Tony Sutton

Personal information
- Full name: Michael Antony Sutton
- Born: 29 March 1921 Weymouth, Dorset, England
- Died: 28 June 2019 (aged 98)
- Batting: Right-handed
- Bowling: Right-arm off-spin
- Role: Bowler

Domestic team information
- 1946–1947: Oxford University
- 1948: Somerset
- First-class debut: 22 May 1946 Oxford University v Yorkshire
- Last First-class: 25 June 1948 Somerset v Oxford University

Career statistics
| Competition | First-class |
| Matches | 19 |
| Runs scored | 144 |
| Batting average | 8.00 |
| 100s/50s | –/– |
| Top score | 30 |
| Balls bowled | 2678 |
| Wickets | 47 |
| Bowling average | 25.91 |
| 5 wickets in innings | 1 |
| 10 wickets in match | – |
| Best bowling | 5/63 |
| Catches/stumpings | 23/– |
- Source: CricketArchive, 27 February 2011

= Tony Sutton (cricketer) =

English cricketer (1921–2019)

Michael Antony Sutton (29 March 1921 – 28 June 2019) played first-class cricket for Oxford University in 1946 and 1947 and also appeared in a single first-class match for Somerset in 1948, playing against Oxford University. He was born at Weymouth, Dorset. CricketArchive lists him as "Tony Sutton" and this is confirmed in a book published in 2018 that includes material from interviews with him.

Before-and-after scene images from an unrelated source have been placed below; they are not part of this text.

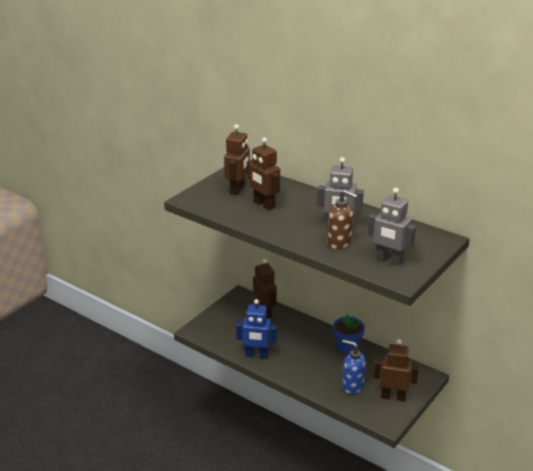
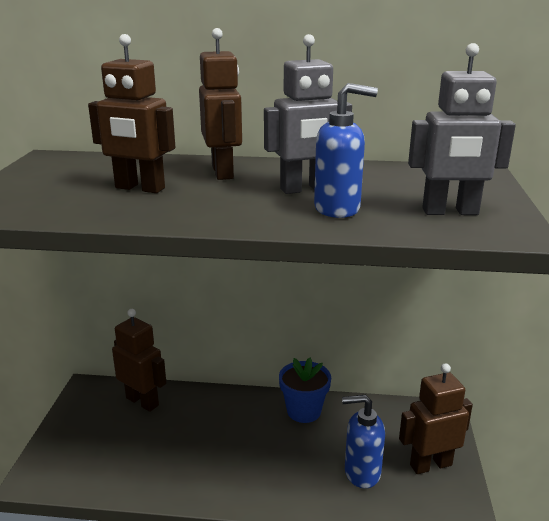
camera: 30 degrees left, 5 degrees down
(238, 190) = (70, 179): brown robot -> brown robot (223, 172)
(256, 355) = (172, 481): blue robot -> none
(339, 243) = (337, 209): brown soap dispenser -> blue soap dispenser

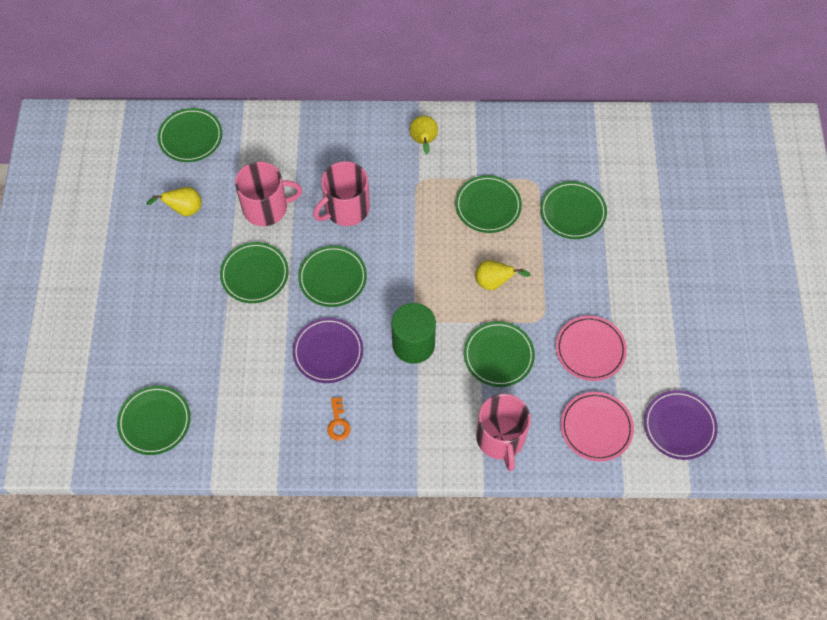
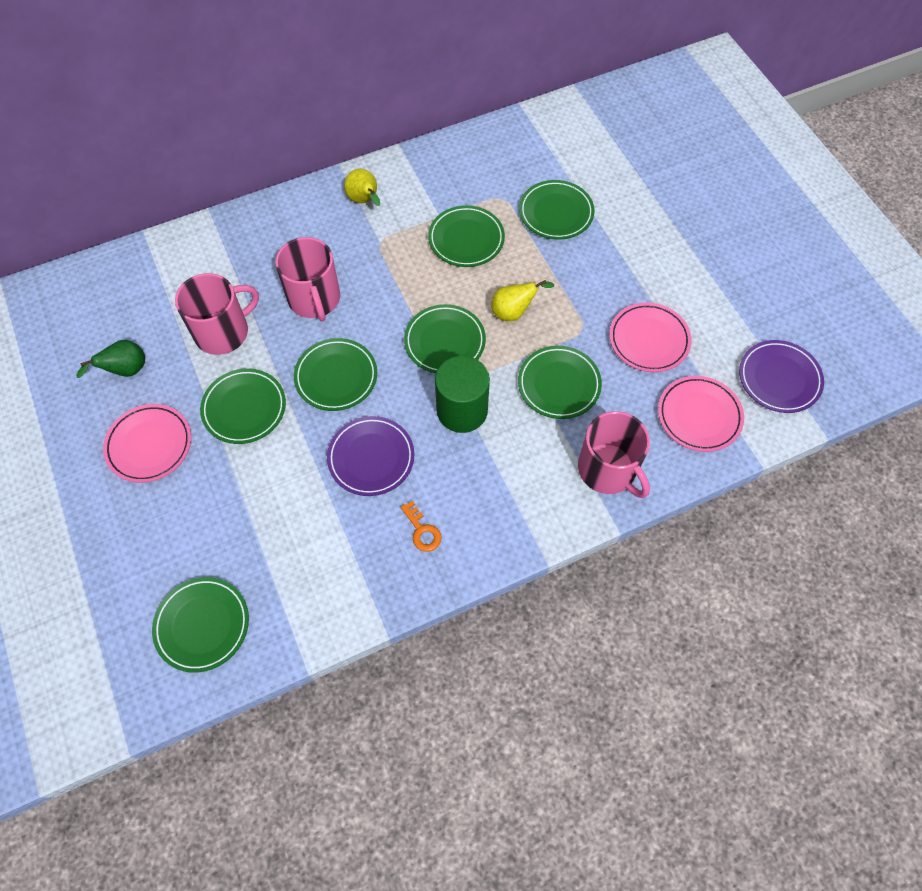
camera: 25 degrees left, 0 degrees up
(176, 274) = (149, 445): none -> pink plate
(184, 209) = (126, 370): yellow pear -> green pear
(191, 137) = (97, 290): green plate -> green plate (445, 342)
(346, 208) = (314, 299): pink mug -> pink mug turned 45 degrees counterclockwise

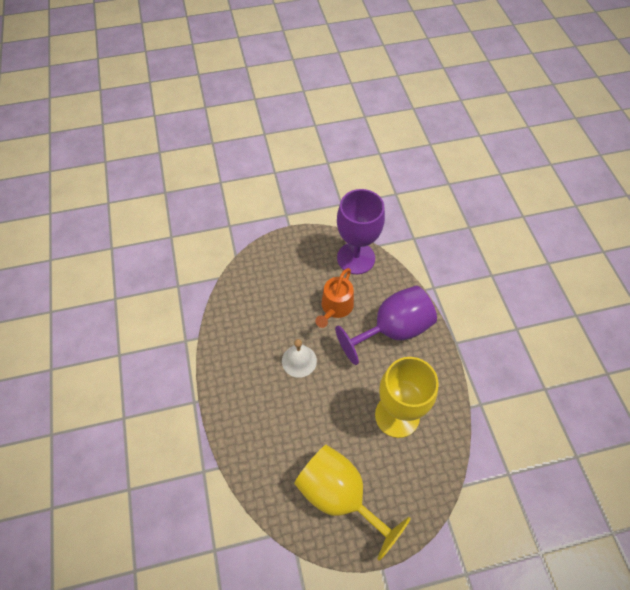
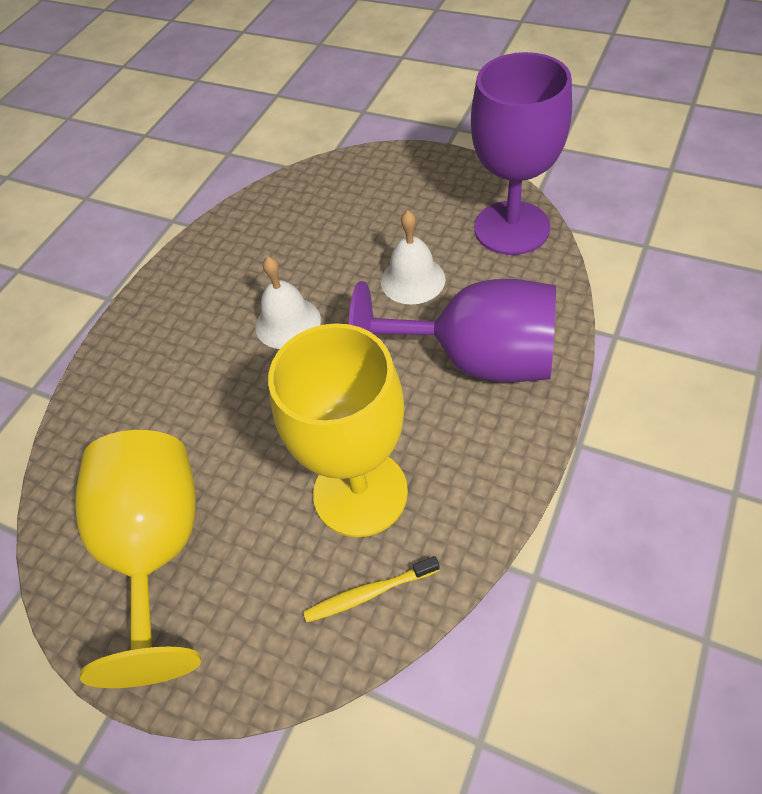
camera: 45 degrees right, 5 degrees down
(335, 307) = (413, 280): orange watering can -> white bell
(433, 451) = (369, 593): none -> yellow toothbrush

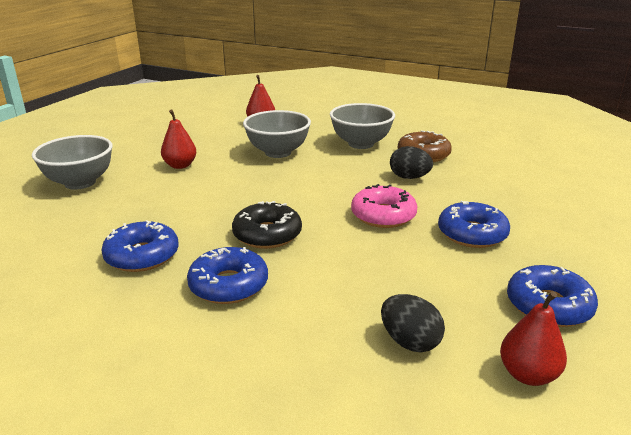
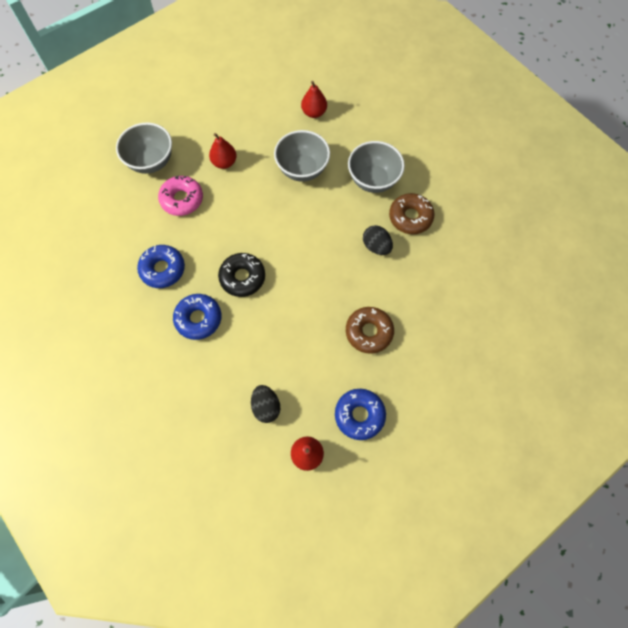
camera: 25 degrees right, 40 degrees up
(383, 215) = (326, 287): pink donut -> pink donut (182, 199)
(472, 234) = (369, 332): blue donut -> brown donut

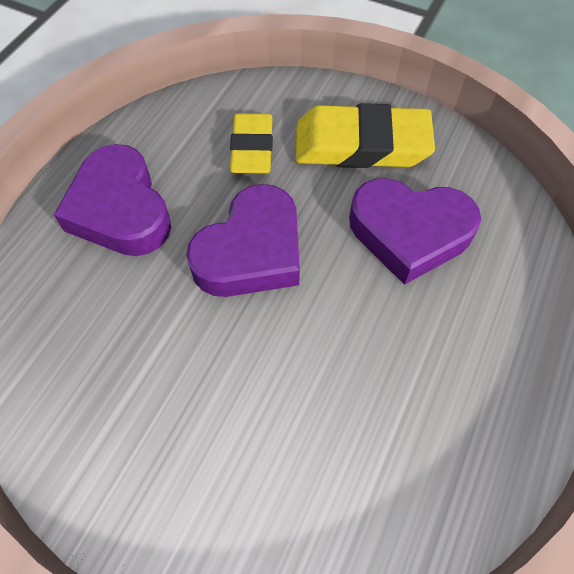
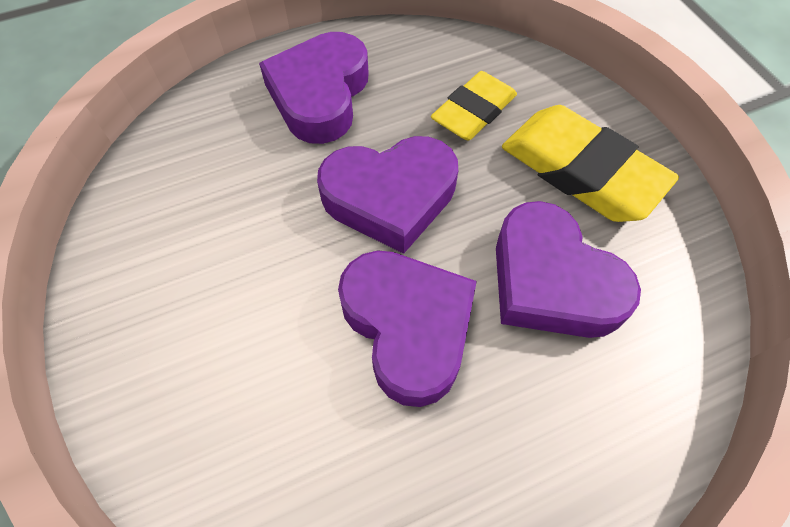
camera: 40 degrees right, 0 degrees up
(349, 333) = (408, 327): none -> purple heart

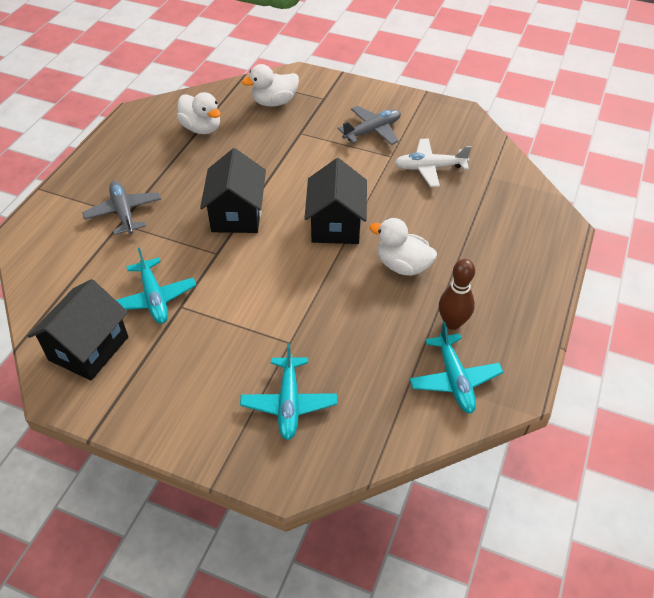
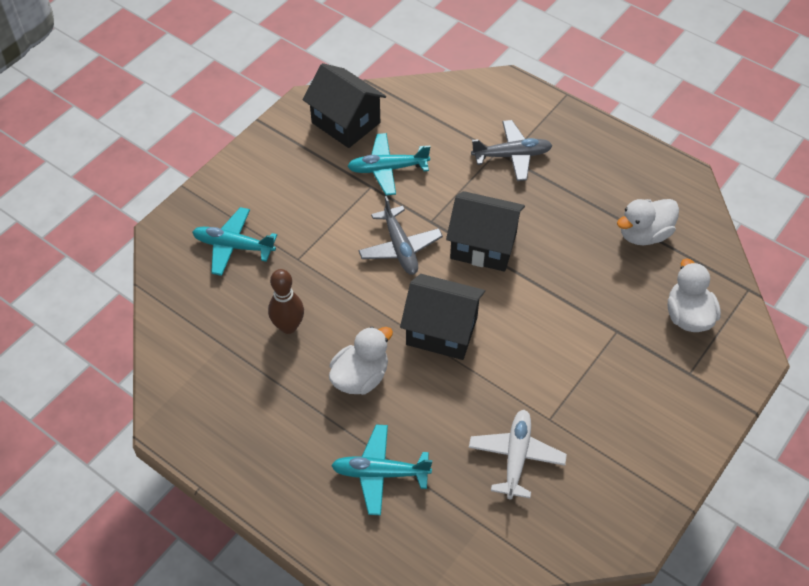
camera: 105 degrees right, 5 degrees up
(372, 131) = (606, 412): grey plane -> grey plane (400, 247)
(452, 323) = (268, 398): brown bowling pin -> brown bowling pin (288, 326)
(454, 379) = (203, 377): turquoise plane -> turquoise plane (380, 473)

Sutton was educated at Ampleforth College and at Worcester College, Oxford. In the Second World War, he was part of the Westminster Dragoons involved in the Normandy landings and was awarded a Military Cross and latterly a Legion d'Honneur for his service.

As a cricketer he was a right-handed lower-order batsman and a right-arm off-spin bowler. In the 1946 season, he was the most economical of Oxford's regular bowlers, with 31 wickets at an average of 22.93 runs each. The best bowling figures of his career came in the match against Leicestershire when he took five second innings wickets for 63 runs, his only five-wicket return. He took three wickets in the 1946 University match against Cambridge.

Sutton played for the Oxford University side again in 10 matches in 1947 but his bowling was less effective and the English-born Canadian off-spin bowler Basil Robinson was preferred in the team for the 1947 University match. In 1948 he played his one first-class match for Somerset and in 1954 he played once in the Minor Counties for Devon as well as in two other minor matches.

Sutton's premature obituary appeared in the January 1993 issue of The Cricketer, an erratum notice was published followed by a letter from Sutton laying out some of his other cricketing achievements that did not make his obituary. His death was announced in The Times on 2 July 2019.